Second, do not be evasive at all. My wife did this when she started telling me stuff, and it really dragged out the process. At first she told me she was super drunk and falling asleep, then I found out she wanted it, then I found out they did it all over the room. That made me completely untrusting of anything she was telling me. Just "man" up and be honest about what happened without pulling punches. I can tell you that if you say "we kissed" and that changes to "we made out" and that changes to "he touched my ass", he's going to keep pestering you expecting that you tell him more and more every time. So just take one on the chin and tell him the worst-case scenario up front and let him lead you on details. It's much easier to say he was groping you and heavy making out and then have your husband find out he squeezed your ass while kissing (it will feel like a relief). Vs telling him you "just kissed" and then finding you he had his hands all over you while you tongued eachother for 10 minutes.
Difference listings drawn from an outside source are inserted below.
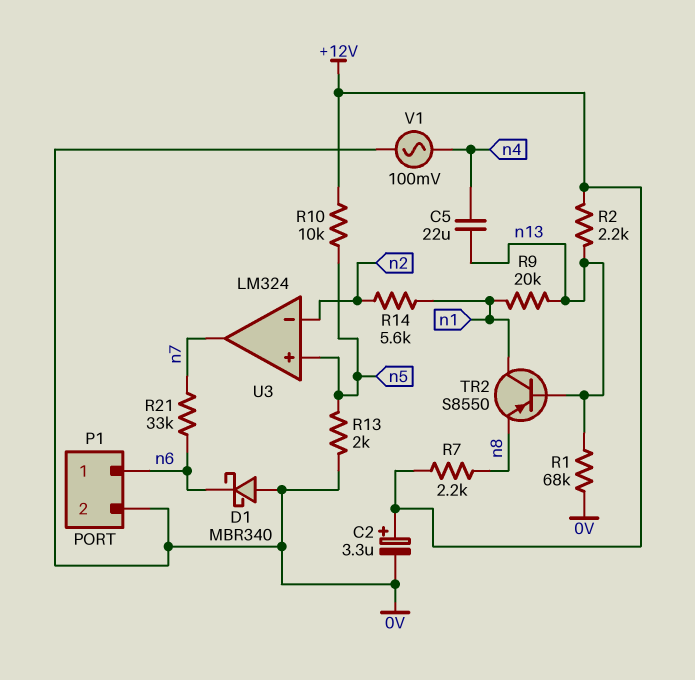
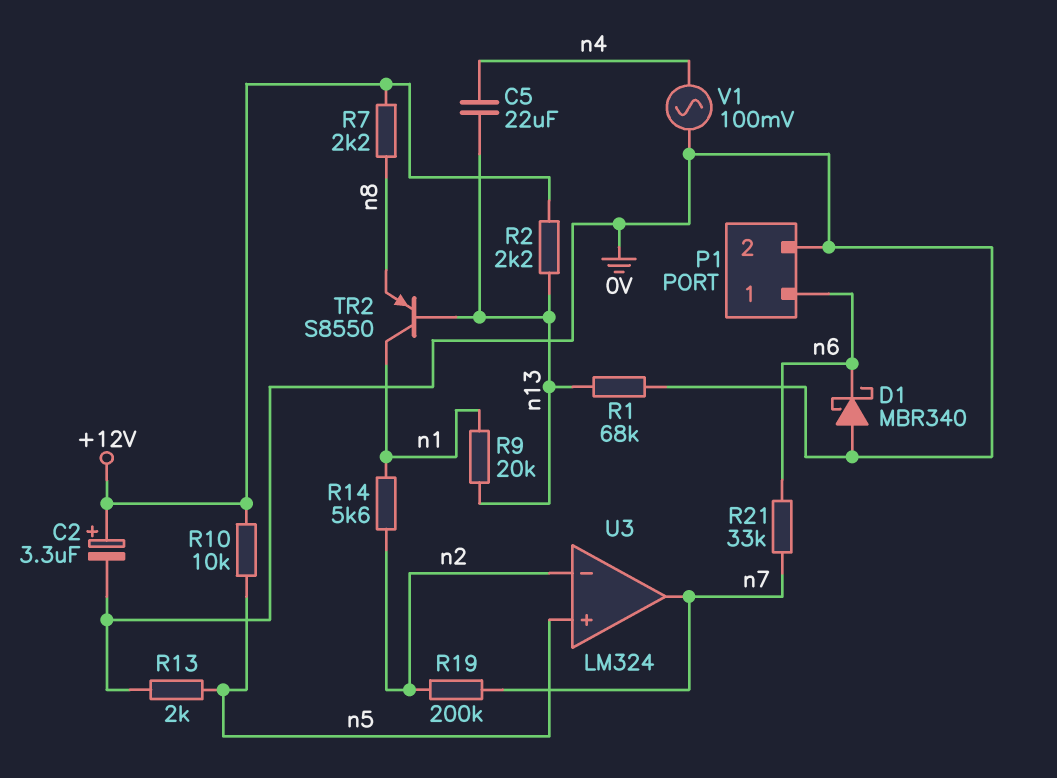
R19: none -> 200k (n2, n7)

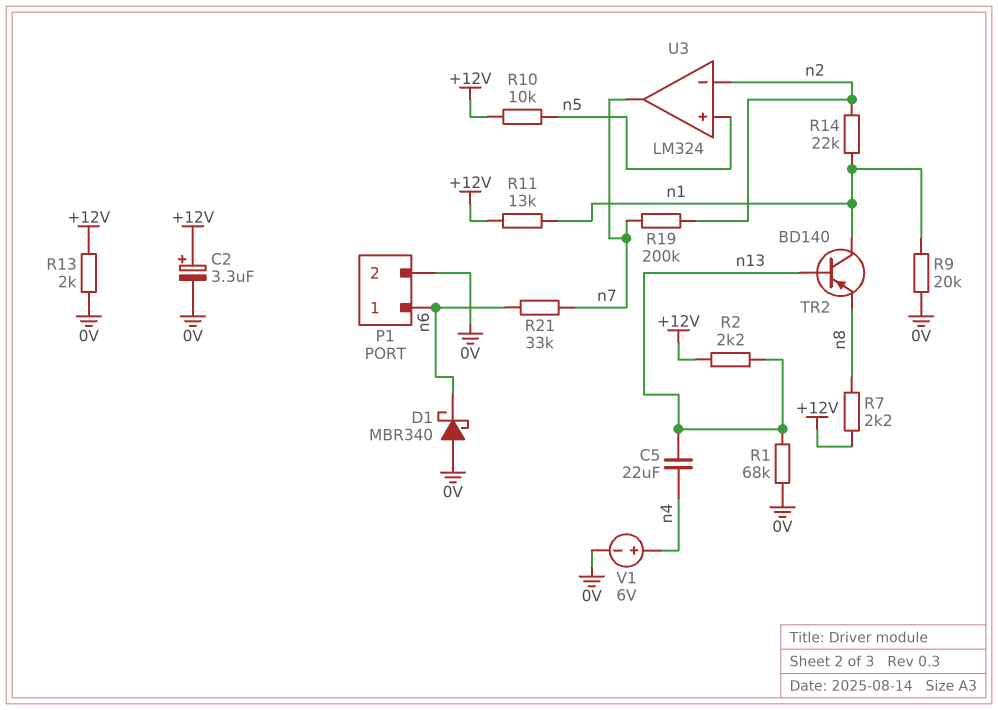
R9: 20k (n1, n13) -> 20k (0V, n1)
R11: none -> 13k (+12V, n1)
R13: 2k (0V, n5) -> 2k (+12V, 0V)
R14: 5.6k (n1, n2) -> 22k (n1, n2)
TR2: PNP S8550 (B n13, C n1, E n8) -> PNP BD140 (B n13, C n1, E n8)
V1: AC 100mV (0V, n4) -> 6V (plus n4, minus 0V)

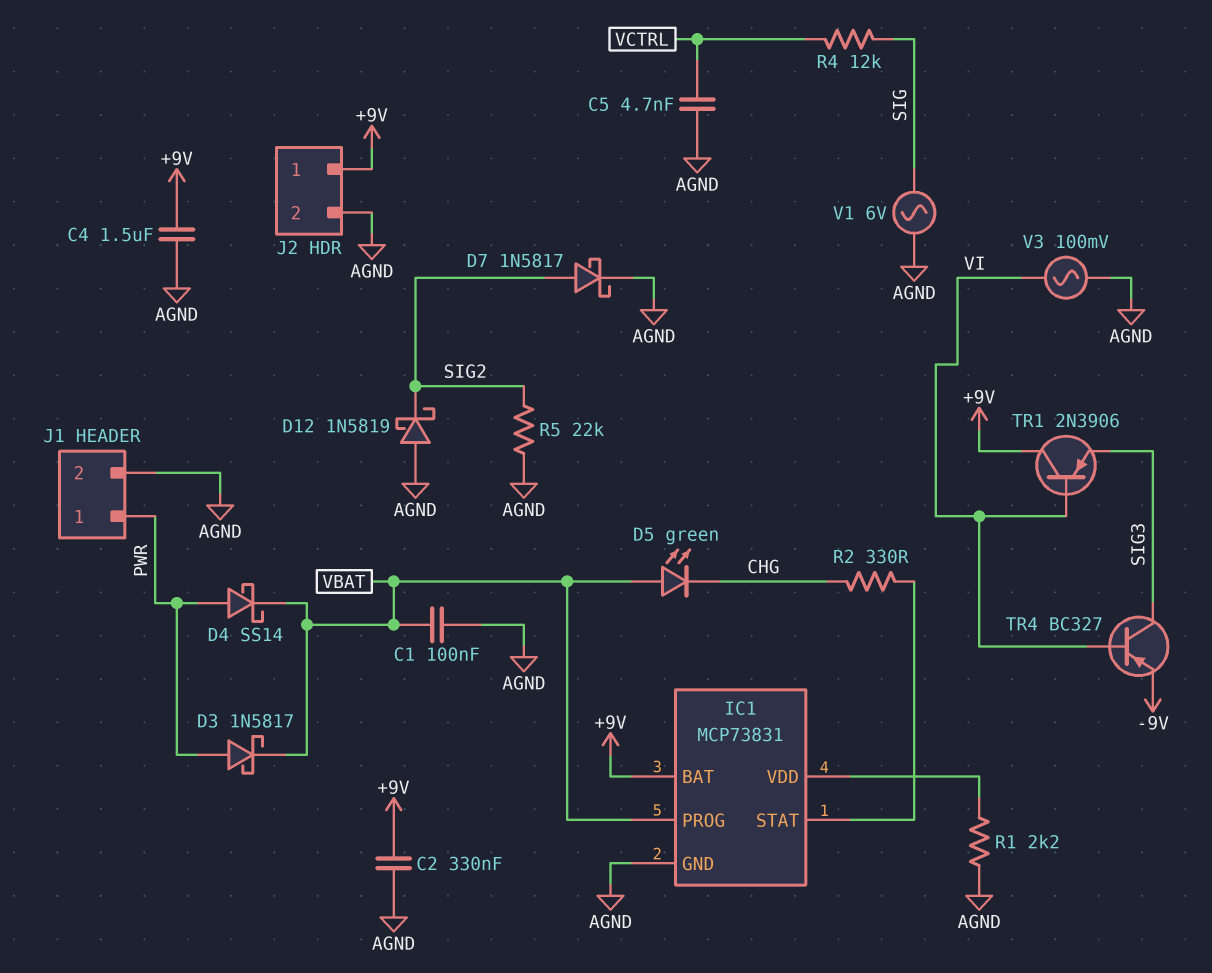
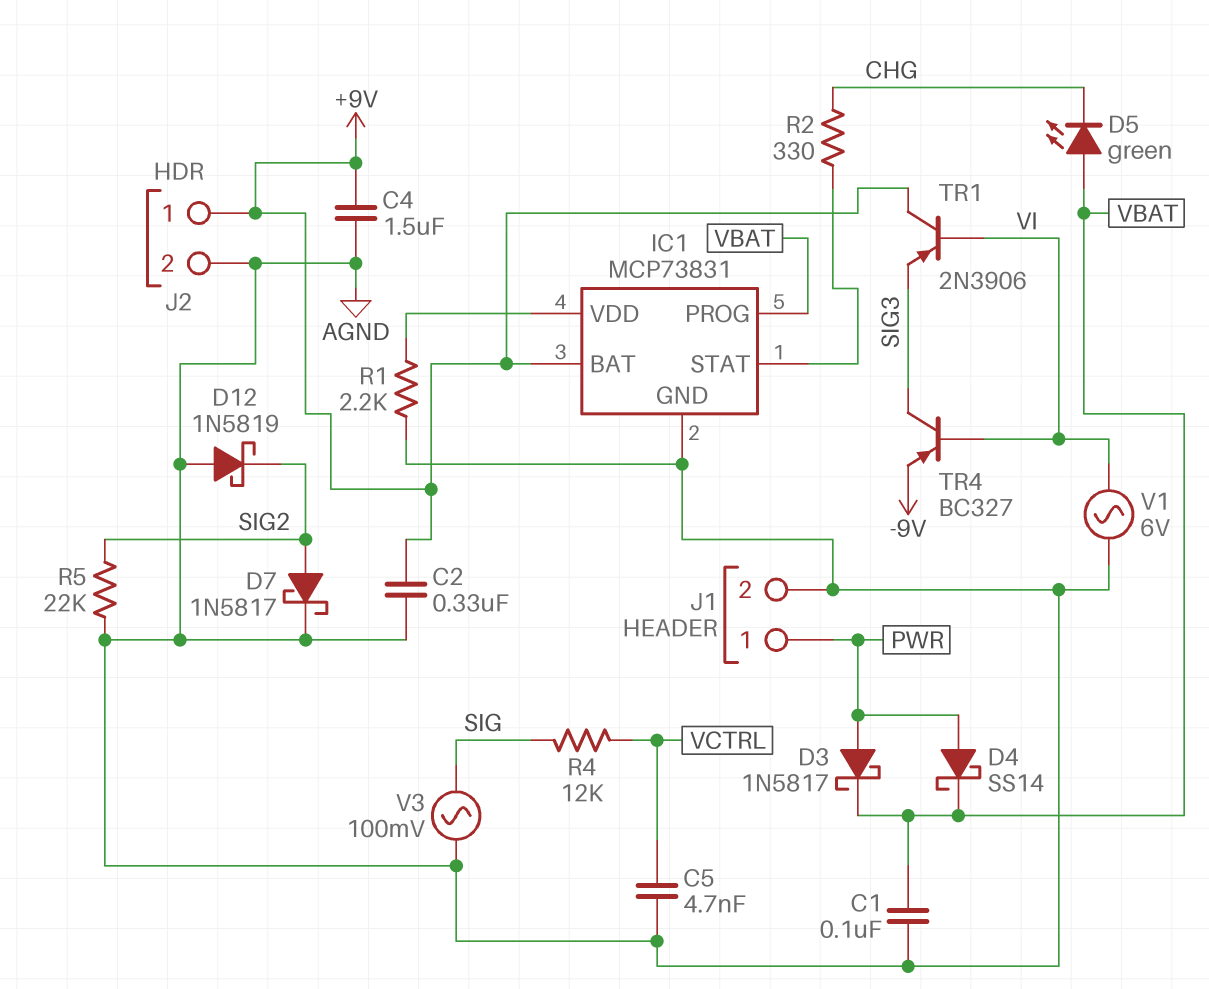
V1: AC 6V (AGND, SIG) -> AC 6V (AGND, VI)
V3: AC 100mV (AGND, VI) -> AC 100mV (AGND, SIG)

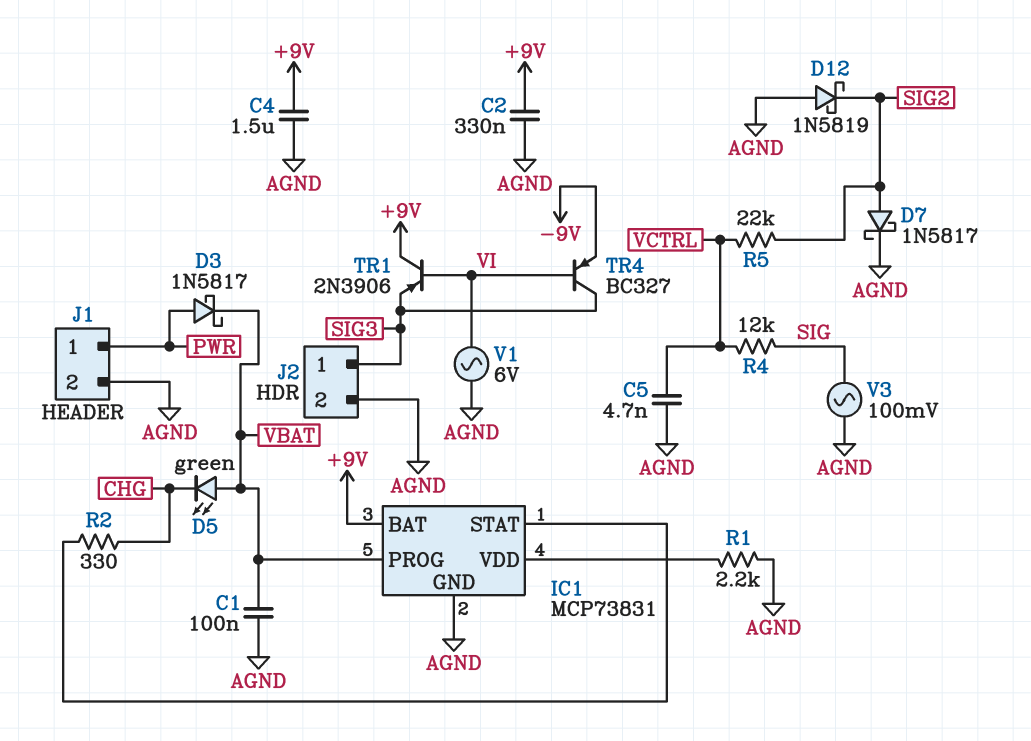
D4: schottky SS14 (A PWR, K VBAT) -> none
J2 pin 1: +9V -> SIG3
R5: 22k (AGND, SIG2) -> 22k (SIG2, VCTRL)

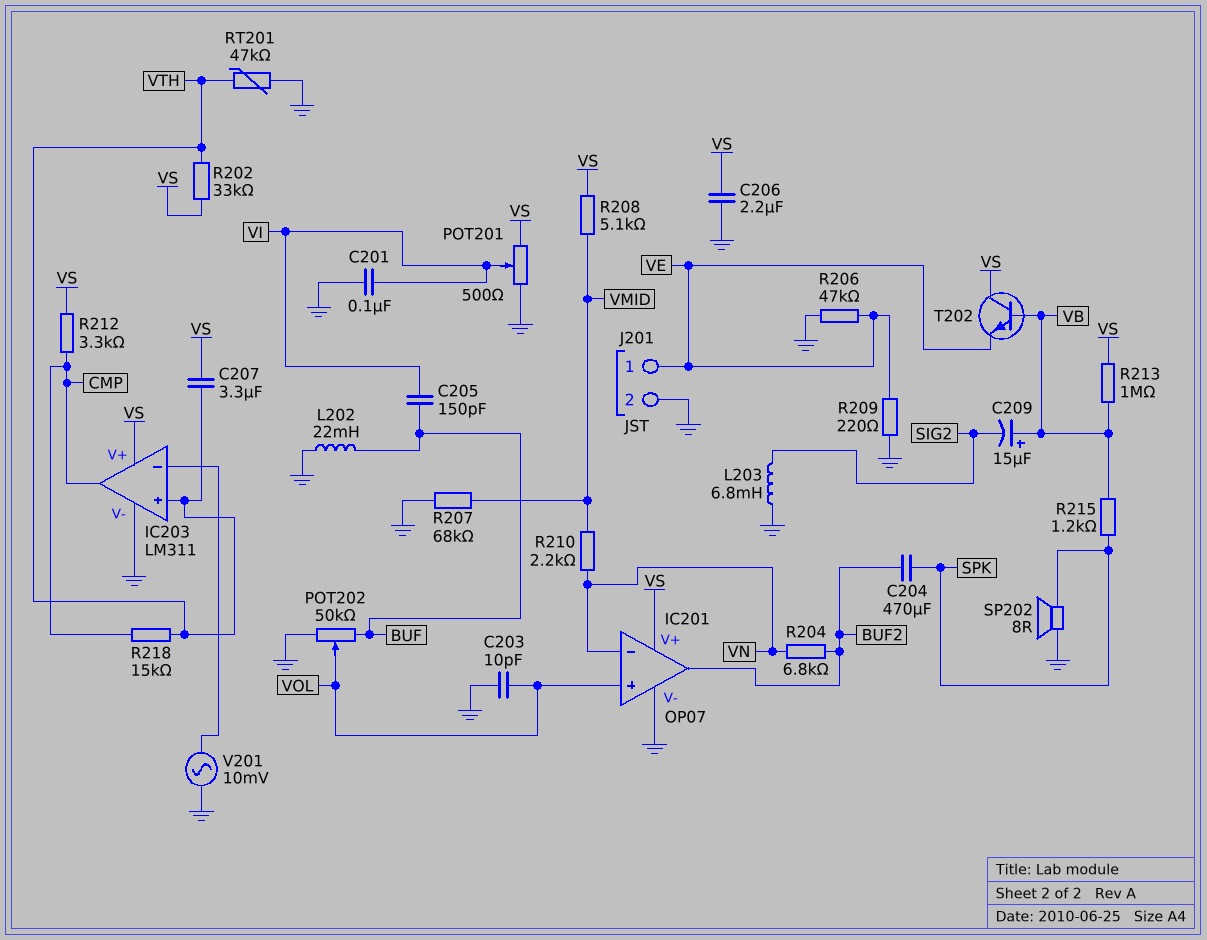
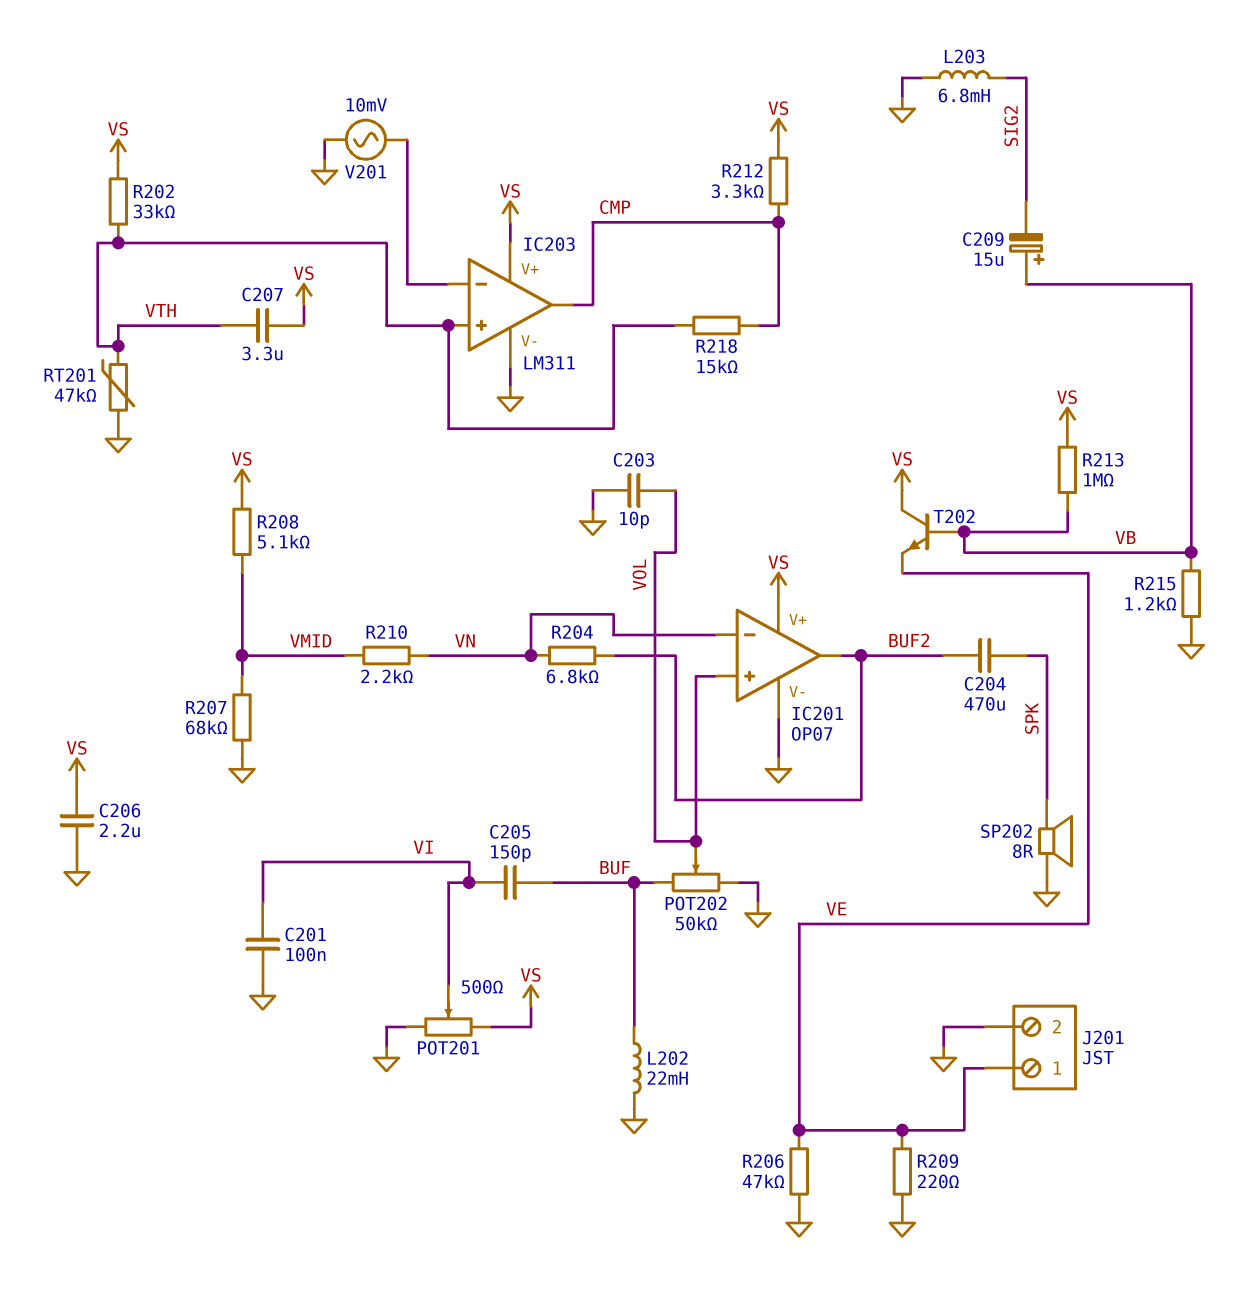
R215: 1.2k (SPK, VB) -> 1.2k (GND, VB)

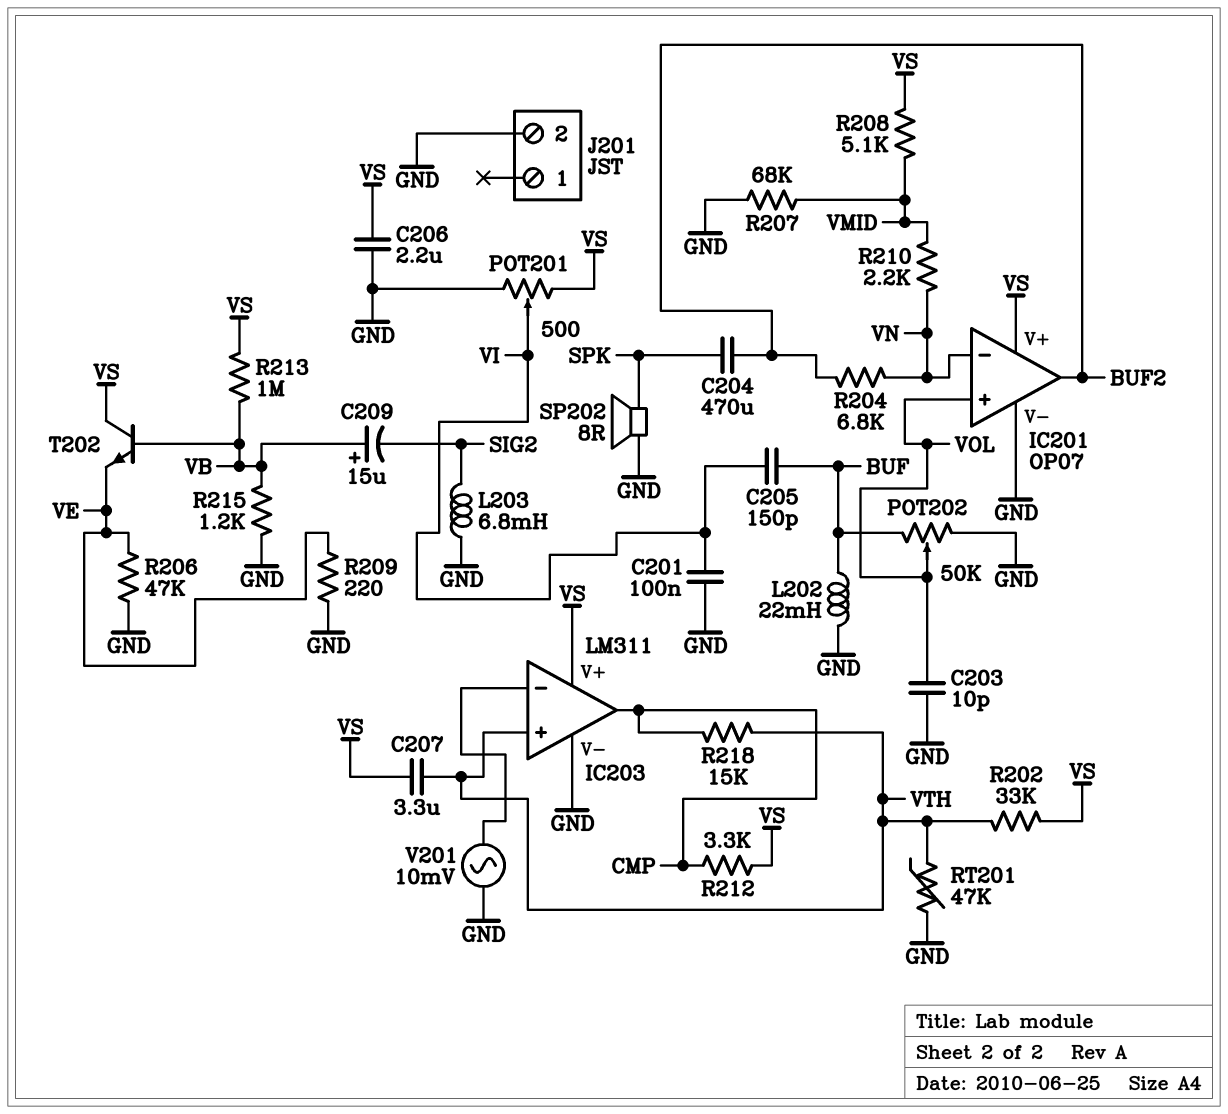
J201 pin 1: VE -> none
In that case, he will want to strangle you and not trust a word you say going forward.

In response to the OP, you sound remorseful. I think you understand this was a mistake that will cause pain and have consequences. You just learned the hard way that you're not fallible and you need to take active precautions against cheating. Consider it a blessing that you didn't end up screwing the guy, since you obviously have a hard time saying no. Going forward, knowing that you are a human and capable of screwing up, do not put yourself in situations where this is possible. Obviously a guy going out of his way to touch you or kiss you or "make you feel good" is a warning sign that you need to RUN.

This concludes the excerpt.